In this case, the Government provided a list of most of the witnesses it ultimately produced for proving the indictment in ample time under the statute. The statute, however, requires that the defendant be provided with a list “of the witnesses to be produced on the trial for proving the *440indictment.” 18 U.S.C.A. § 3432 (emphasis added). Thus, the statute is no more “silent” on the question of after-discovered witnesses that are offered to prove the indictment, as the majority concludes, ante at 422, than it is “silent” on the question of prior-discovered witnesses that are offered to prove the indictment.
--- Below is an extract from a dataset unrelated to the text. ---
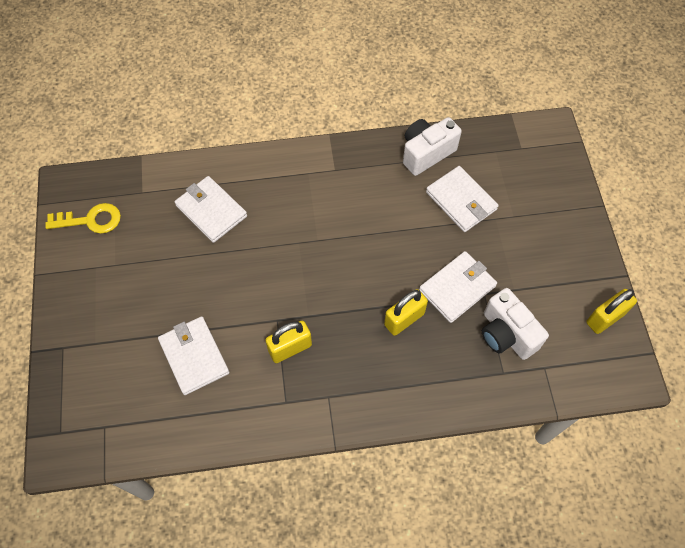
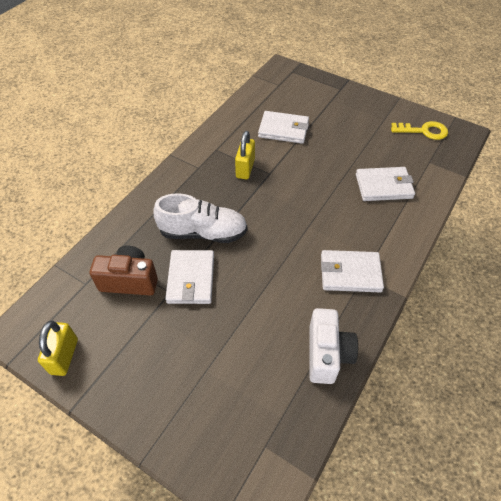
camera: 130 degrees right, 10 degrees down
(90, 220) = (423, 131): yellow key -> yellow key turned 120 degrees counterclockwise
(404, 319) = (203, 232): yellow padlock -> white shoe
(461, 201) = (257, 342): white wallet -> white wallet (350, 273)
(506, 334) = (129, 280): white camera -> brown camera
It speaks only of the witnesses, and by using the definite article “the” without relevant exception, the statute’s plain language calls for a list of each and every witness to be produced at trial “for proving the indictment,” id., not “the witnesses for proving the indictment that to date have been discovered.”

The statute is unmistakingly clear that if the Government is to call a witness for the purpose of proving the indictment, the name of that witness must be provided to the capital defendant at least three entire days prior to commencement of trial unless providing the name would jeopardize personal safety. Cf. Goldsby v. United States, 160 U.S. 70, 76, 16 S.Ct. 216, 40 L.Ed. 343 (1895) (allowing an undisclosed rebuttal witness to testify because the statute’s combination of the phrase “the witnesses” with the phrase “for proving the indictment” clearly refer[s] to the witnesses relied upon the by prosecution to establish the charge [and does] not extend to such witnesses as may be rendered necessary for rebuttal purposes.” (emphasis added)). Unless the result reached from following Congress’s plain language is absurd (which surely it is not), I think it best for the Court to “interpret[ ] § 3432 ‘literally’,” ante at 423 n. 6, especially when that literal interpretation is plainly in harmony with what the Supreme Court has explained is the purpose of the statute — to allow a capital defendant to prepare his defense. Logan, 144 U.S. at 304, 12 S.Ct. 617.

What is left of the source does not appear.